In Korea, the Cabinet has recently approved a free trade agreement with the United States ― a formality undertaken before the bilateral pact is sent to the National Assembly for ratification. On the other side of the globe, the European Parliament has been taking final steps to approve a similar accord with Korea.
The Korean legislature will soon have to act on the two free trade agreements. But the issue of ratifying them, particularly the one with the United States, will certainly divide not only the political community but also civil society, with advocates and opponents now jockeying for position.
Last week, the International Trade Committee of the European Parliament approved the EU-Korean FTA with overwhelming support.

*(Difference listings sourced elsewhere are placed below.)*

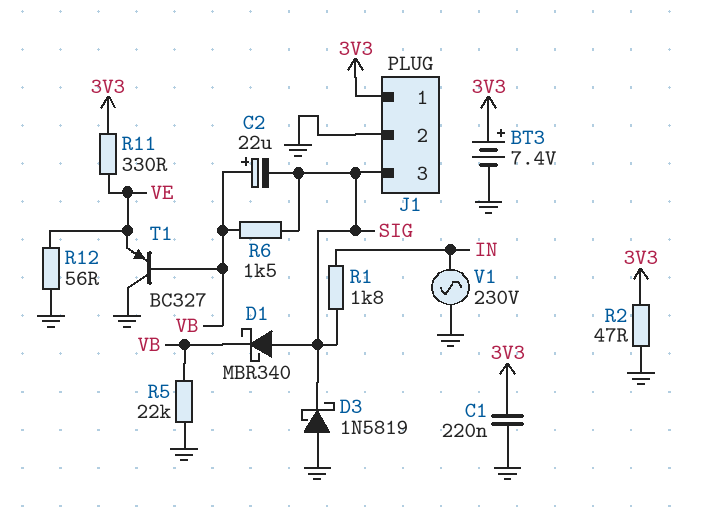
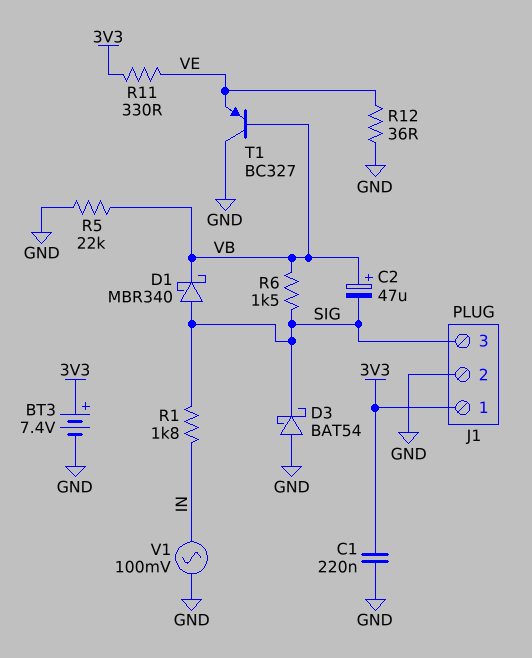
C2: 22uF (plus VB, minus SIG) -> 47uF (plus VB, minus SIG)
D3: schottky 1N5819 (A GND, K SIG) -> schottky BAT54 (A GND, K SIG)
R2: 47 (3V3, GND) -> none
R12: 56 (GND, VE) -> 36 (GND, VE)
V1: AC 230V (GND, IN) -> AC 100mV (GND, IN)

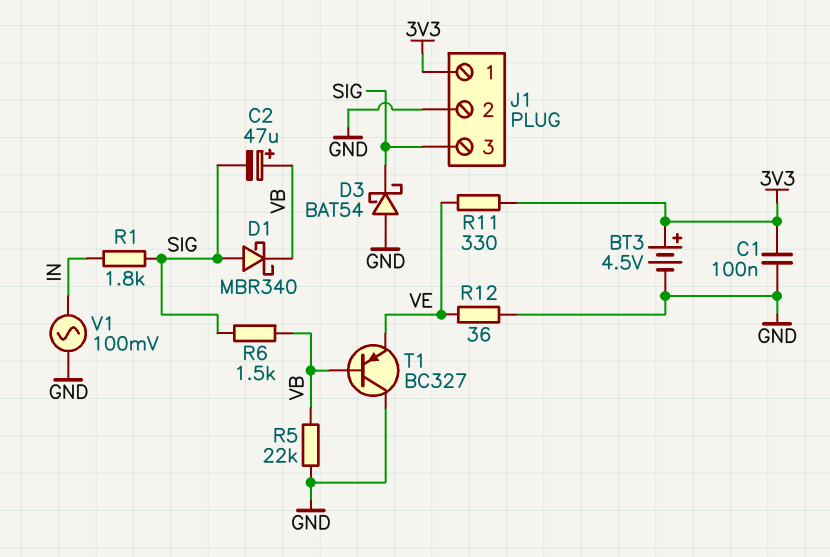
BT3: 7.4V (plus 3V3, minus GND) -> 4.5V (plus 3V3, minus GND)
C1: 220nF (3V3, GND) -> 100nF (3V3, GND)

Barring the unexpected, the Parliament will approve it in a vote scheduled for next Thursday. Now the Korean legislature will have to hasten to act on the administration’s motion for ratification, which it received in October last year.
Opposition to the Korea-EU FTA, if any, will not be too strong to surmount either in the National Assembly or in civil society. But the problem lies with the one with the United States.
The reason is simple. The Korean government, which had repeatedly promised not to change even a comma or a period in the document since it was signed in 2007, agreed to renegotiate it and made concessions under pressure from the Obama administration last year.
President Lee Myung-bak’s administration has no one else but itself to blame if it is accused of making humiliating concessions. This criticism aside, the National Assembly is urged to approve the agreement as soon as possible.
Critics are well advised to shun any disruptive action. They should keep in mind that Korea will be better off with the seemingly flawed accord than without it as a nation whose economic progress is mainly powered by exports.